§ What to produce:
Please copy out the entries below exactly, beginning with the line that contains "line: (399, 1623) -> (459, 1107), added" and ending with the line that contains "part: (211, 688) -> (358, 813), moved", and include nothing outside that span.

◆ ◆ ◆

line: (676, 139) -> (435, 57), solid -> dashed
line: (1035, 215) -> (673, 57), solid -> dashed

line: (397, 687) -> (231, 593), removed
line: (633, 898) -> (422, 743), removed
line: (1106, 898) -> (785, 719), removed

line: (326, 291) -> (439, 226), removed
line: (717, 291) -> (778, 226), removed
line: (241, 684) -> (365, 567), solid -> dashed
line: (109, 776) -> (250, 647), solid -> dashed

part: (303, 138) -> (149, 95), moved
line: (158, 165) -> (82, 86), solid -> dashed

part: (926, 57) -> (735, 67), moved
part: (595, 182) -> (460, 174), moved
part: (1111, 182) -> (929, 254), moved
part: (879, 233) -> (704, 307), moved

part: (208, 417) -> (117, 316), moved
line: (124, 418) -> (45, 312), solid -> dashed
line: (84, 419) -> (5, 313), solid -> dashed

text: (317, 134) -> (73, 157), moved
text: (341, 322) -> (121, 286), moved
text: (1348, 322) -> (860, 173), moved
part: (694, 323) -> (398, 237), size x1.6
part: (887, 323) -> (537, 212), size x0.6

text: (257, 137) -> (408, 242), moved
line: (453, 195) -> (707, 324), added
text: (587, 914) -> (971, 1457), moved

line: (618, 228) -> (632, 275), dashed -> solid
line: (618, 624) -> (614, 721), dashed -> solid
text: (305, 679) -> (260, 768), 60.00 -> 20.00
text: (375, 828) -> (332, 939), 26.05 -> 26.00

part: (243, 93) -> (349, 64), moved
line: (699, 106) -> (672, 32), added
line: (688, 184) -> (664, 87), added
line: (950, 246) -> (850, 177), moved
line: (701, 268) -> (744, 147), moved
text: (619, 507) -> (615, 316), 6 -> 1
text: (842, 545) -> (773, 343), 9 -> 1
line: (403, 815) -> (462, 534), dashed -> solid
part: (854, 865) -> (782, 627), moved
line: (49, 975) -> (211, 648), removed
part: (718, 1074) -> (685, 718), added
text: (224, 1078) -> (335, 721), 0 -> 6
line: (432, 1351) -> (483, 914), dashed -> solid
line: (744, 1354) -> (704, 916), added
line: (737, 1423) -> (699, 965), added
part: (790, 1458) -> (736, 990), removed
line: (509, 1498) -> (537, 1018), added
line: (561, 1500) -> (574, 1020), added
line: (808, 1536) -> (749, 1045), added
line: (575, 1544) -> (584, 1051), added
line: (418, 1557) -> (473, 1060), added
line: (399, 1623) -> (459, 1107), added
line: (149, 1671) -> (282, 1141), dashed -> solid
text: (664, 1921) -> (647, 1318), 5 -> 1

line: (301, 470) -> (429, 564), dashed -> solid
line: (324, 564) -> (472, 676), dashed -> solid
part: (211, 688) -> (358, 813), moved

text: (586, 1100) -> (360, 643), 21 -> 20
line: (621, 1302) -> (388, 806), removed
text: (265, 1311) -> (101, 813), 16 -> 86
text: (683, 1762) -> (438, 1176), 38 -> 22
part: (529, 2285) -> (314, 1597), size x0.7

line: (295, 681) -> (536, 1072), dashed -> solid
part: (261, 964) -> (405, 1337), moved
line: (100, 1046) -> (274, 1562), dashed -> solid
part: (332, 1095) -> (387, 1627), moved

◆ ◆ ◆

§ Answer section:
line: (399, 1623) -> (459, 1107), added
line: (149, 1671) -> (282, 1141), dashed -> solid
text: (664, 1921) -> (647, 1318), 5 -> 1

line: (301, 470) -> (429, 564), dashed -> solid
line: (324, 564) -> (472, 676), dashed -> solid
part: (211, 688) -> (358, 813), moved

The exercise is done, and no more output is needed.